Action: Data Loss Prevention remains difficult for many organisations to gain user and board support to progress beyond initial data classification and labelling.

Developer and Third-Party Risk Is Increasing 

Another consistent pattern is the growing risk across development environments and third-party relationships.

Organisations are shipping faster. They’re relying more on external developers, offshore teams, and AI-assisted coding tools. That speed brings efficiency, but also risk.

This is a longer term espionage tactic, where vibe coding, development expertise is being infused with DPRK capabilities in 3rd parties. These 3rd parties are off-shore, freelance, burst rapid application coding services.

We’re seeing more cases where:

  • third-party access isn’t fully controlled
  • externally developed code isn’t properly validated
  • trusted relationships are used as entry points

Organisational security and integrity validation of 3rd party developed code has become more reliant on AI security tools in then last 3 months and more issues are remaining undetected and evaded.  

Action: Organisations need to rapidly improve development screening and verify the background checks on personnel, on shore and off shore. They are working for your business so please verify.

Backup and Recovery Systems Are Being Targeted 

More recently, with so many organisations now adopting both immutable and tenant backups, adversarial entities are focusing on recovery denial techniques.

Malicious entities are systematically targeting backup infrastructure, identity services, storage containers and MSP providers delivering these services.

The target is reducing the ability to recover a key service dependency quickly.  

Clickfix Is Emerging as a Common Attack Technique 

And the most common attack vector in the last 90 days…. is the Clickfix technique.

Instead of asking users to click a link, they are prompted to:

  • verify access
  • join a meeting
  • run a command to “fix” an issue

We are observing more and more businesses fail to update key website services (usually a 3rd party responsibility) and adversarial groups are using prompts to replicate on a phishing page, short term DNS hijacking for traffic redirection and asking users to execute Powershell to verify identity or legitimacy.

We’ve seen many fake CAPTCHA’s but this has shifted to verification for meeting invitations and joining actions.  

 Attack Vectors Last 90 Days 

There is no change is the industry focus though in the last 90 days with Financial, Insurance, Business & Professional Services, Tech firms (MSP providers) and Healthcare remaining firmly the most frequently researched and targeted.  

They are also the industries most rapidly adopting a wider spectrum of generative AI technologies.  

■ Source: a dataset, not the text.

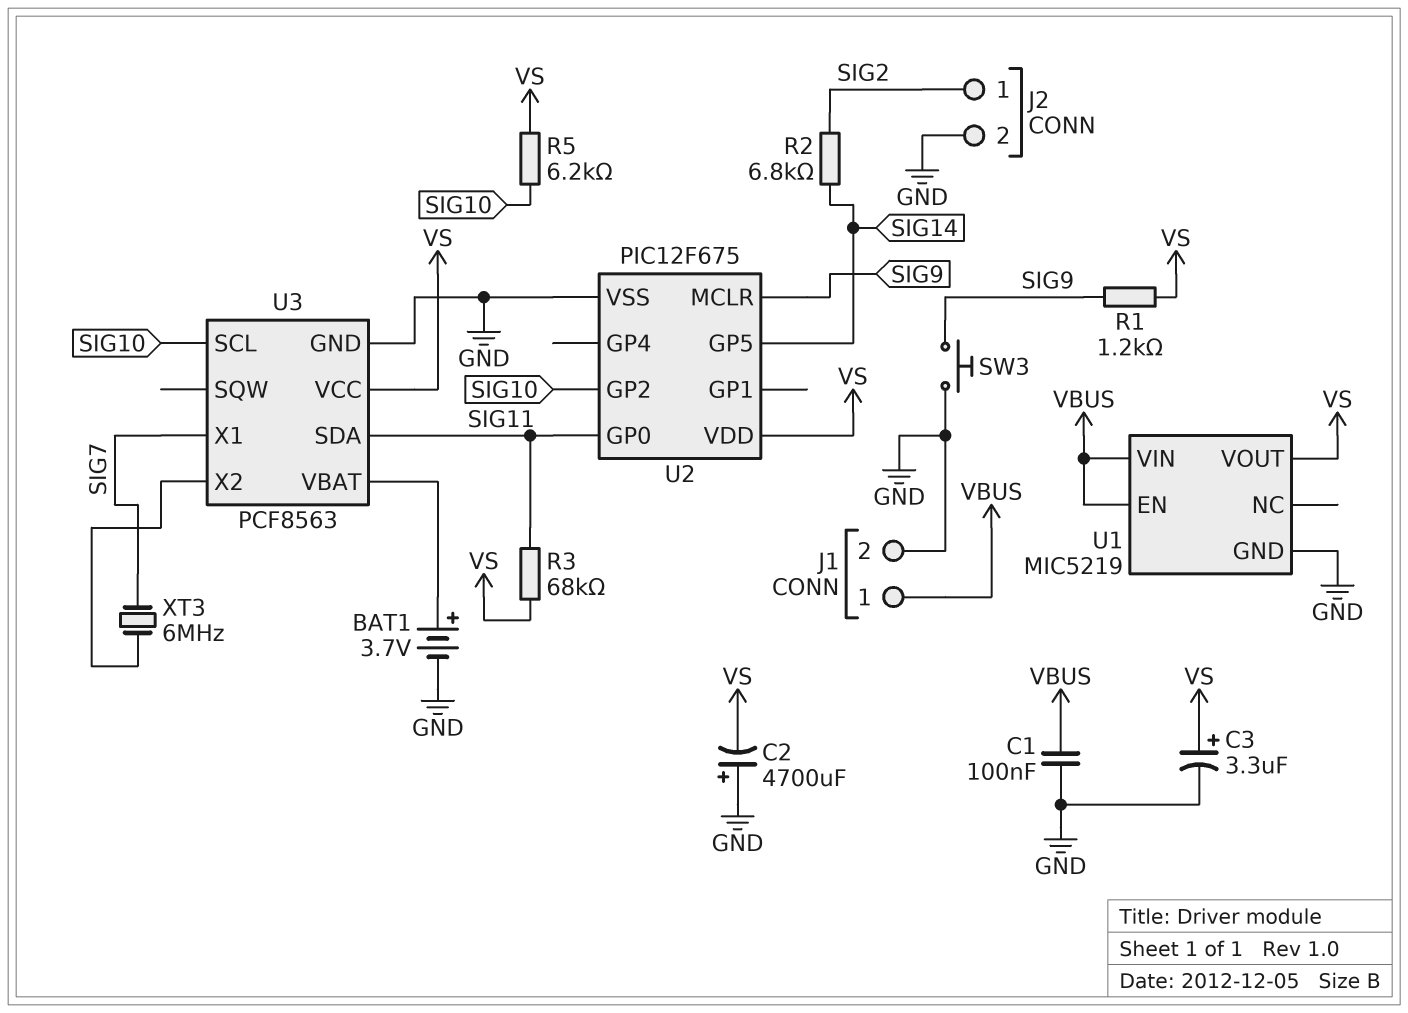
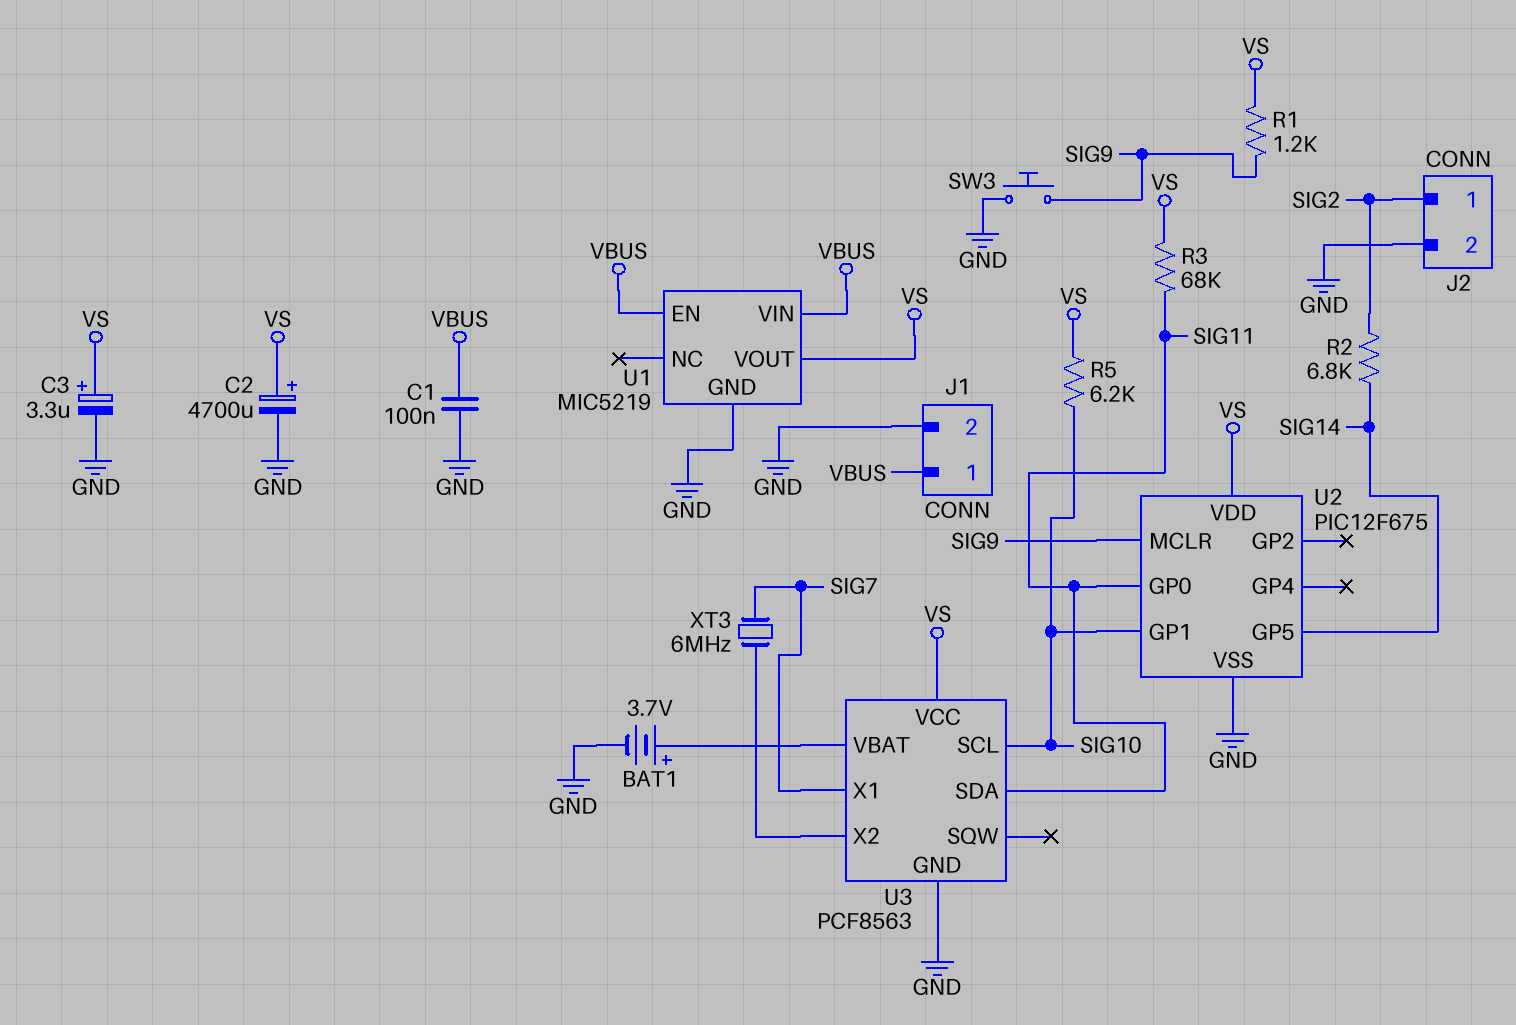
C2: 4700uF (plus GND, minus VS) -> 4700uF (plus VS, minus GND)
U2 pin GP1: none -> SIG10
U2 pin GP2: SIG10 -> none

  • Exploitation combined with specifically targeted phishing email campaigns remain the predominant initial attack vectors. There was a significant increase in gaining access to an internal impersonated or compromise user account, to create mailbox forwarding rules to send phishing emails.  
  • The most common malicious attachment for Outlook application related malware is financial documents using dynamic code execution capabilities in graphics and e-signature fields.  
  • The most common attack source is Internal (52%) which also observed an increase in dwell time as well as attack evasion. Those organisations not leveraging user behavioural analysis are up to 4 times slower in detection than those that do have UEBA activated.  

AI tools are increasing the challenge of detecting IP and data theft across organisations. Research shows that 40% of knowledge workers admit to entering sensitive business information into public AI tools. 

As many of these platforms operate under standard user privileges, they create new blind spots for security teams. As a result, insider risk controls need to become a much higher priority for businesses in 2026. 

Learn more about AI-Driven risk here: The AI-Enabled Insider Threat – From Accidental Leaks to Intentional Knowledge Distillation

The Threat Has Changed. Has Your Strategy? 

The key lesson from Q1 2026 is that cyber risk is broadening, not narrowing.

Ransomware still matters, but IT leaders should now plan for a wider range of outcomes: data theft, extortion, identity abuse, supplier compromise, destructive attacks on recovery systems and AI-enabled attack paths.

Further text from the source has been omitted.